Take a deep breath again. Don’t panic. Let’s take a look at the entire situation and see where this leaves us. For those opposed to the “liberal agenda”, you are correct that Obama has the ability to place a far left Justice in place. But it isn’t like he is replacing a conservative Justice. He will be replacing a left of center Justice. Souter can be considered liberal and most would agree with that assessment. He isn’t radically liberal agenda driven like Ginsburg mind you, but left of center, even more to the left in his later years on the court. 

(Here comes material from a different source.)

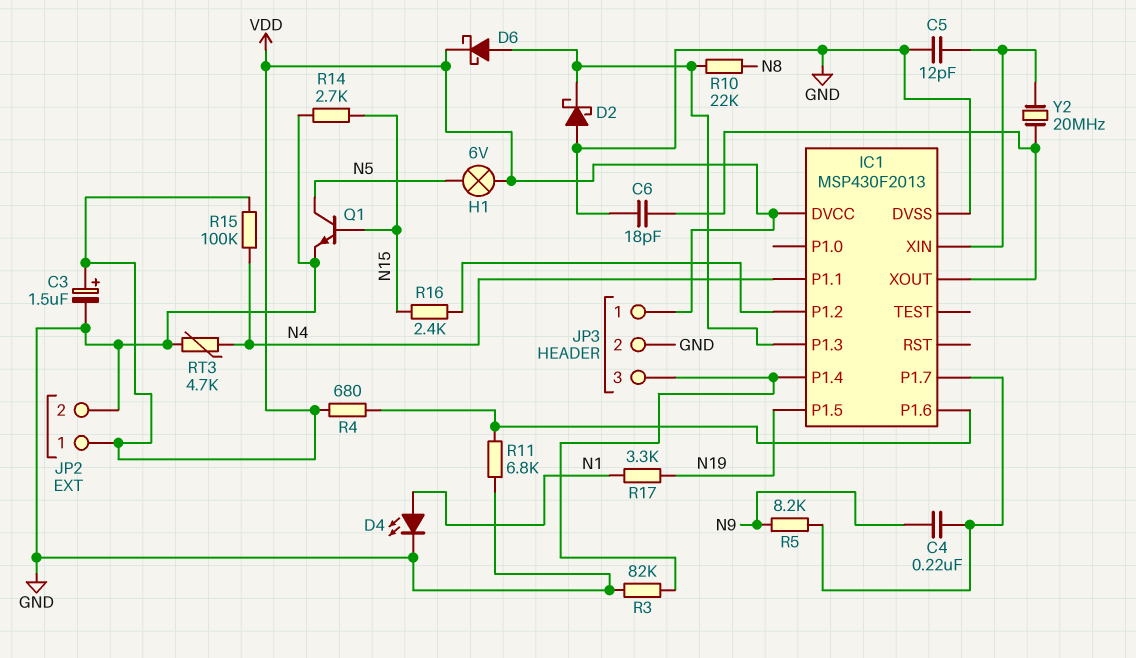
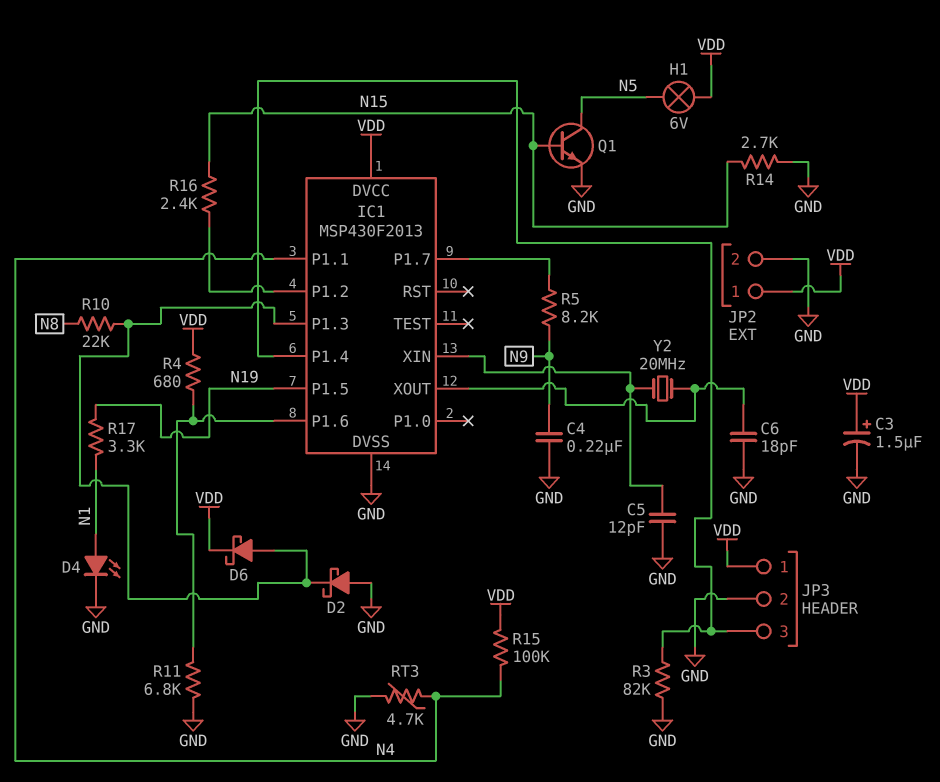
C4: 220nF (IC1/P1.7, N9) -> 220nF (GND, N9)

justice-david-souterSouter, who was appointed to the court by Bush Sr., has generally voted with the liberal wing of the Robert’s Court. The Senate Judiciary Committee approved him by a vote of 14-3 and the Senate confirmed him to the position by a vote of 90-9. Souter started out as a conservative Justice, initially voting with the conservative wing between 80% and 90% of the time. However, in 1992, he began to change and move to the left. Two rulings that year were big: Planned Parenthood v. Casey, in which the Court reaffirmed the essential holding in Roe v. Wade,and Lee v. Weisman, in which Souter voted against allowing prayer at a high school graduation ceremony. 

Since that time Souter has consistently voted with the liberal wing of the court. By the late 1990s, Souter began to align himself more with Stephen Breyer and Ruth Bader Ginsburg on rulings, although as of 1995, he sided on more occasions with the most liberal justice, John Paul Stevens, than either Breyer or Ginsburg. He was a dissenting opinion on the Bush v. Gore decision in 2000. Despite being appointed to the court by a “Conservative” President (and I say it that way because Bush’s were not really all that conservative, despite that label), and opposed heavily by traditional liberal Senators such as Kennedy and groups such as the NAACP, Souter has turned out to be a part of the liberal wing of the court. So at best, Obama will replace a liberal with a liberal in this case.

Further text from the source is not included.